US Draft Rule May Require Permits for Nvidia, AMD GPU Exports Over 1,000 Units, Hitting Google
Washington has drafted regulations requiring US approval for exports of AI accelerators from Nvidia and AMD, with shipments above 1,000 units facing additional review and clusters above 200,000 GPUs needing host-government security commitments. Google’s data center deployments of thousands of AI chips could be delayed by the new licensing regime.
1. Proposed AI Chip Export Controls
Washington has drafted regulations that would require companies to seek US government approval for virtually all exports of AI accelerators from Nvidia and AMD. The draft rule expands existing curbs beyond roughly 40 countries, positioning the Commerce Department as gatekeeper over global AI hardware shipments.
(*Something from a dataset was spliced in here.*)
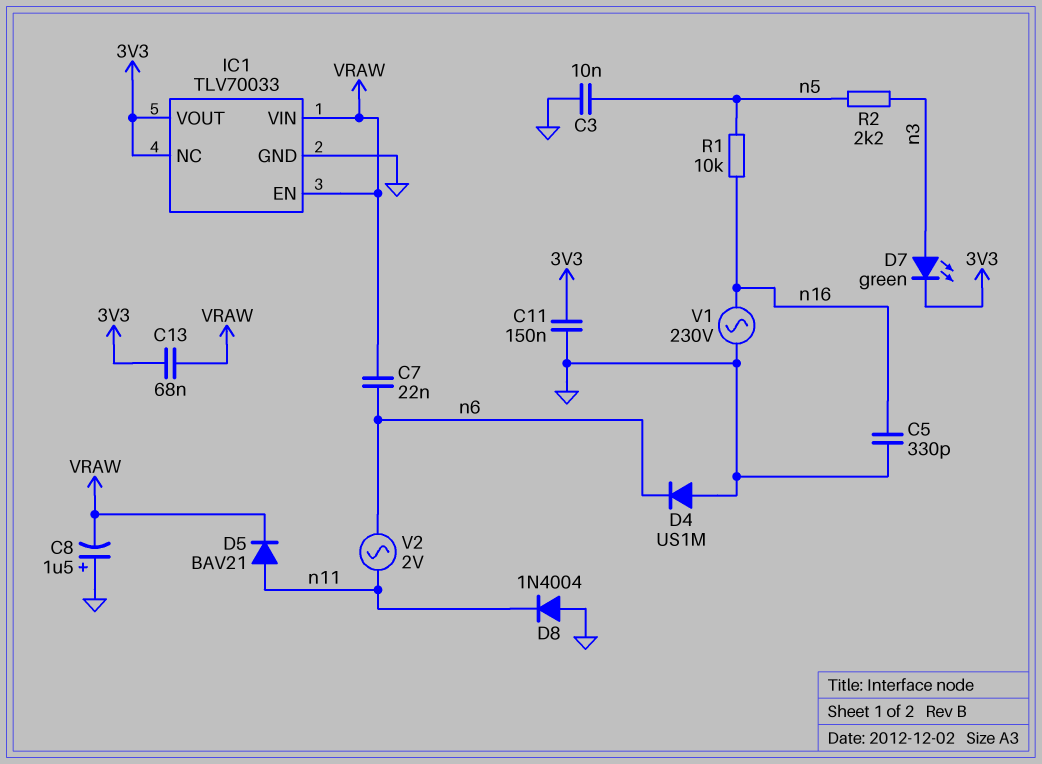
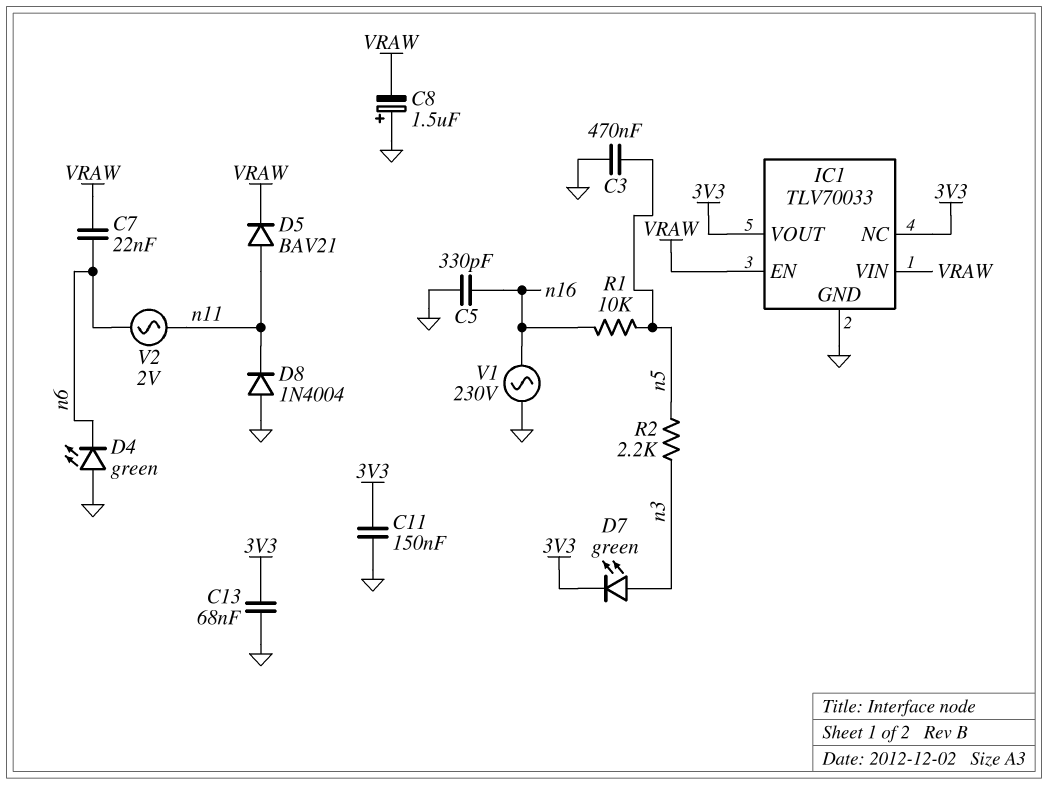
C3: 10nF (GND, n5) -> 470nF (GND, n5)
C13: 68nF (3V3, VRAW) -> 68nF (3V3, GND)
D4: diode US1M (A GND, K n6) -> LED green (A GND, K n6)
2. Export Approval Thresholds Defined
Under the proposal, shipments of up to 1,000 of the latest GPUs would undergo a streamlined review with exemptions, while deployments exceeding that threshold would need preclearance before licensing. Massive clusters—more than 200,000 GPUs—would trigger host-government involvement and stringent security commitments.
3. Impact on Google Data Centers
Google currently purchases AI accelerators by the thousands to power services like Gemini and other machine-learning workloads in its data centers. New export controls risk delaying or limiting chip deliveries, potentially slowing expansion of Google’s AI infrastructure and raising operational costs.
4. Anticipated Implementation and Risks
The licensing regime remains in draft form, with details such as investment ratios and approval processes still under debate. Google and other hyperscalers could face supply uncertainties while awaiting final rule issuance and may intensify lobbying to secure favorable terms.